Researchers discover 250-million-year-old fossil, name it "Antarctic King"

The reptile is said to feast on frogs, insects, and early mammals.

    A newly discovered reptile fossils are giving new insights into what would it be like for the "Antarctic King." The new species is dubbed Antarctanax shackletoni where the first name means Antarctic King, while the second name pays homage to Antarctic explorer Ernest Shackleton, reports CNN. 

    Researchers find 250-million-year-old fossil, name it

     

    Although the skeleton is yet to be completed, researchers think it is closely related to the archosaurs due to the similarities between the two.
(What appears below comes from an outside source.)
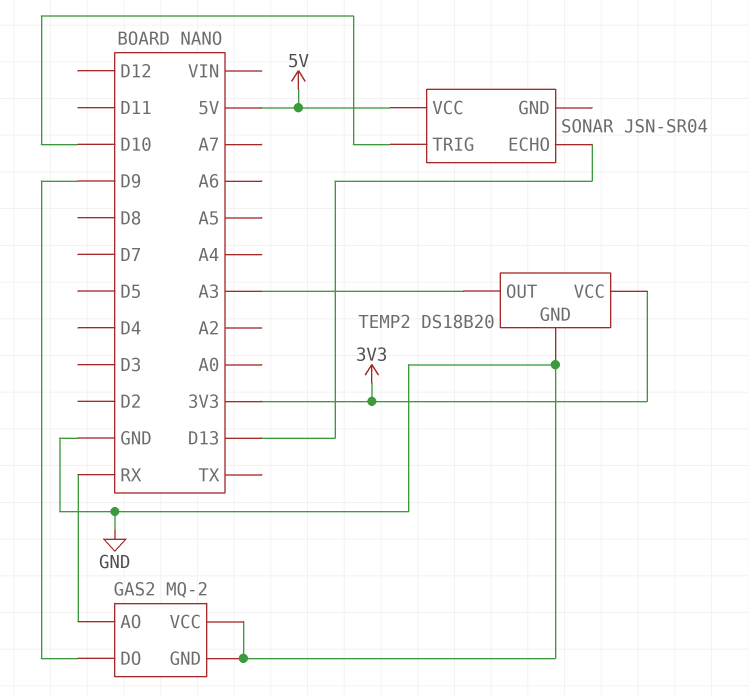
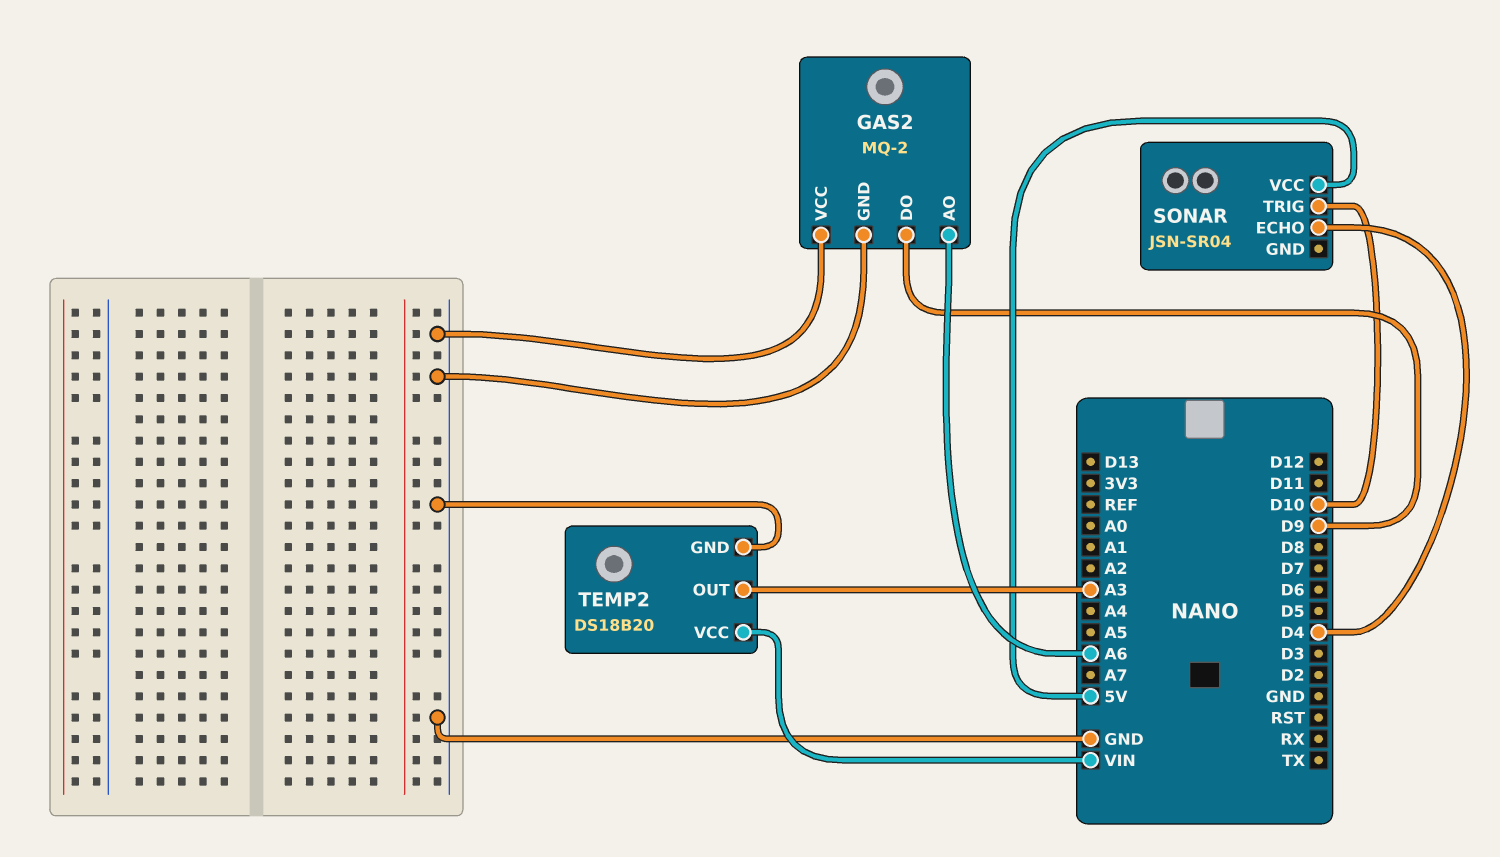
GAS2 pin AO: RX -> A6
SONAR pin ECHO: D13 -> D4
TEMP2 pin VCC: 3V3 -> VIN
It has been theorized that the new reptile was a meat-eater ate early mammals, insects, and frogs.

    "This new animal was an archosaur, an early relative of crocodiles and dinosaurs," said Brandon Peecook, lead study author and Field Museum researcher. "On its own, it just looks a little like a lizard, but evolutionarily, it's one of the first members of that big group. It tells us how dinosaurs and their closest relatives evolved and spread."

    It is also believed that Antarctica was a green land, some 250 years ago. The place had forests and rivers, and the temperature rarely went below freezing point.

    "The more we find out about prehistoric Antarctica, the weirder it is," Peecook said. "We thought that Antarctic animals would be similar to the ones that were living in southern Africa since those landmasses were joined back then. But we're finding that Antarctica's wildlife is surprisingly unique."